What are the differences in vaccine ingredients between vaccines 50 years ago and now, specifically in terms of preservatives like thimerosal (mercury-based preservative)?

Changes in Vaccine Ingredients Over the Past 50 Years

The most significant change in vaccine ingredients over the past 50 years has been the substantial reduction or elimination of thimerosal (a mercury-containing preservative) from most vaccines, particularly those administered to children and infants.

Thimerosal Use and Reduction

• Thimerosal, a mercury-containing compound (49.55% mercury by weight), has been used as a preservative in vaccines since the 1930s to prevent bacterial contamination, particularly in multi-dose vials 1, 2.

• In 1999, the U.S. Public Health Service and other organizations recommended efforts to reduce or eliminate thimerosal in vaccines to decrease total mercury exposure, particularly among infants, despite no scientific evidence indicating that thimerosal in vaccines led to serious adverse events 1.

• Since mid-2001, vaccines routinely recommended for infants in the United States have been manufactured either without thimerosal or with only trace amounts (<1 mcg mercury/dose) 1.

• The shift from thimerosal-containing vaccines to thimerosal-free or reduced-thimerosal vaccines represents a dramatic change in vaccine composition over the past 50 years 1.

Specific Changes in Thimerosal Content

• 50 years ago (1970s): Thimerosal was commonly used in multi-dose vaccine vials at concentrations of approximately 25 mcg mercury per 0.5-mL dose 1, 2.
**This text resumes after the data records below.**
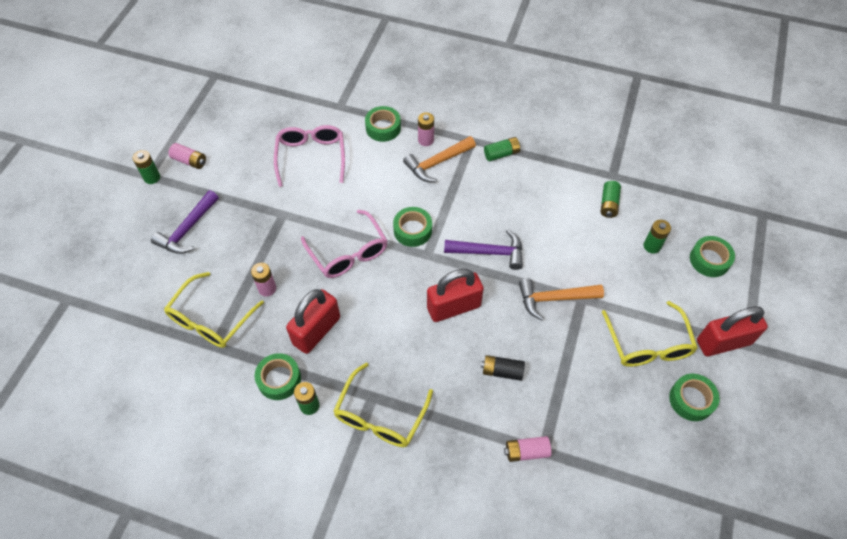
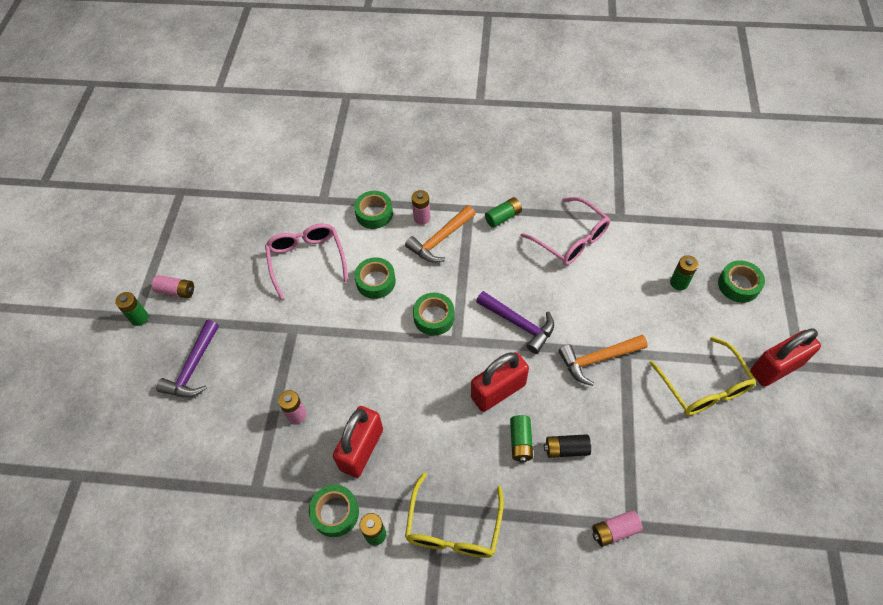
camera: 10 degrees left, 0 degrees up
(210, 320) = (243, 463): yellow glasses -> none
(348, 253) = (373, 356): pink glasses -> pink glasses (571, 239)
(489, 252) = (519, 324): purple hammer -> purple hammer turned 45 degrees clockwise
(608, 204) = (624, 248): green battery -> green battery (520, 442)
(691, 400) = (762, 435): green tape -> green tape (376, 281)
• Current vaccines (2000s-present):

  • Multi-dose inactivated influenza vaccines still contain 25 mcg mercury/0.5-mL dose 1.
  • Single-dose syringes of inactivated influenza vaccines contain only trace amounts of thimerosal (<1 mcg mercury/0.5-mL dose) 1.
  • Live attenuated influenza vaccine (LAIV) contains no thimerosal 1.
  • Most childhood vaccines now contain either no thimerosal or only trace amounts 1.
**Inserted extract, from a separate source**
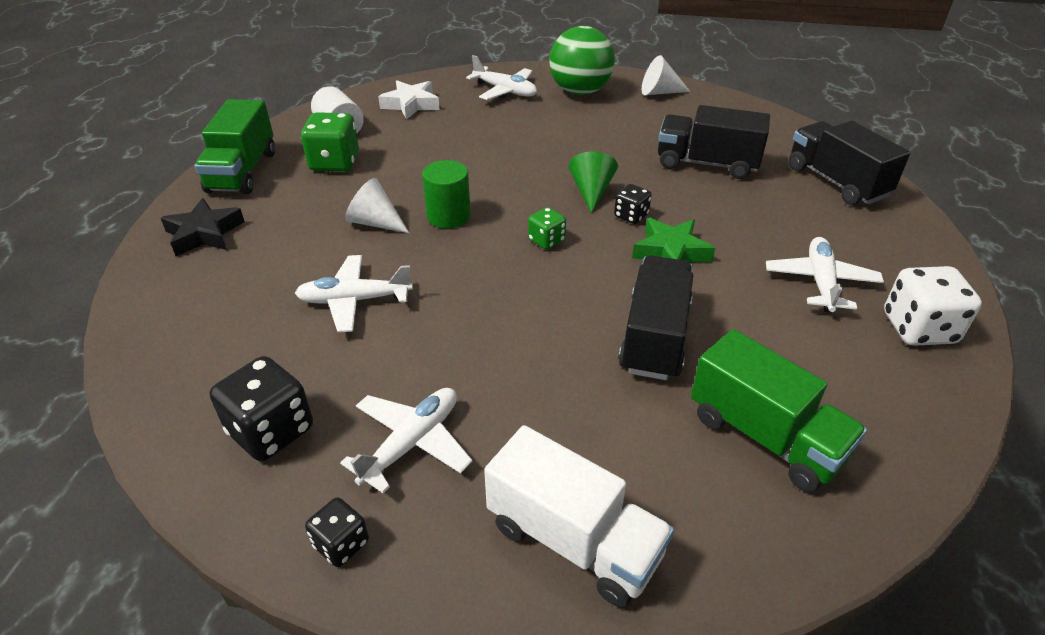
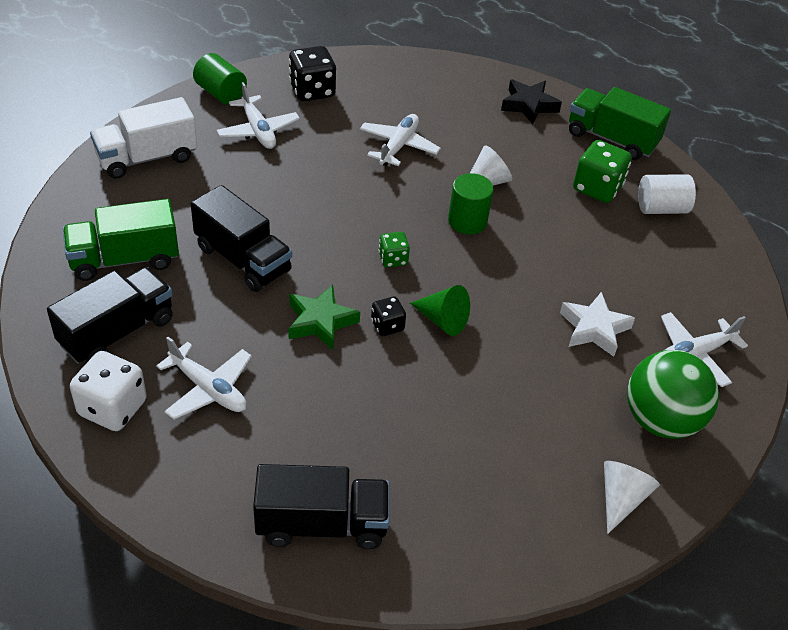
camera: 115 degrees right, 5 degrees up
(341, 544) = (221, 93): black dice -> green cylinder
(411, 104) = (693, 270): white star -> white star (594, 329)
(706, 163) = (432, 435): black truck -> black truck (117, 332)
• By 2004,27 of 29 vaccine products under CDC contract did not contain thimerosal as a preservative, compared to only 15 of 28 products in 1999 1.

Other Vaccine Components and Manufacturing Changes

• Basic composition: Both past and present vaccines typically contain antigens (parts of pathogens that stimulate immunity), which for influenza vaccines include hemagglutinins of virus strains likely to circulate in the upcoming season 1.

• Growth medium: Both past and present influenza vaccines are initially grown in embryonated hens' eggs, which may result in limited amounts of residual egg protein in the final product 1.

• Inactivation process: For inactivated vaccines, manufacturers may use different compounds to inactivate viruses and add antibiotics to prevent bacterial contamination. These processes have varied by manufacturer over time 1.

• Formulations: Modern vaccines include more purified subvirion and surface antigen preparations compared to earlier vaccines 1.

Safety Considerations

• Despite concerns about thimerosal, studies have not found harmful effects from the quantities of mercury, aluminum, formaldehyde, human serum albumin, antibiotics, and yeast proteins in vaccines 3.

• The reduction of thimerosal in vaccines was undertaken as a precautionary measure to decrease total mercury exposure, not because of demonstrated harm 1.

• Recent research has raised questions about thimerosal's cytotoxicity at certain concentrations, with one 2023 study suggesting it may be more toxic to human and animal cells than to bacterial and fungal cells 4.

• Some studies have suggested potential associations between thimerosal exposure and neurodevelopmental outcomes, though these remain controversial and have not led to changes in official recommendations 5.

• Even in vaccines marketed as "thimerosal-free," trace amounts may still be detected, though at levels substantially lower than established safety limits (e.g., 10 ppb in one study of Infanrix hexa) 6.

Practical Implications

• The shift away from thimerosal-containing vaccines represents a significant change in vaccine formulation over the past 50 years, driven by precautionary principles rather than evidence of harm 1.

• For patients concerned about thimerosal, single-dose formulations without preservatives or with only trace amounts are now widely available for most vaccines 1.

• Despite changes in preservatives and manufacturing processes, the fundamental mechanism of vaccines—stimulating immunity through exposure to pathogen components—remains unchanged from 50 years ago 1.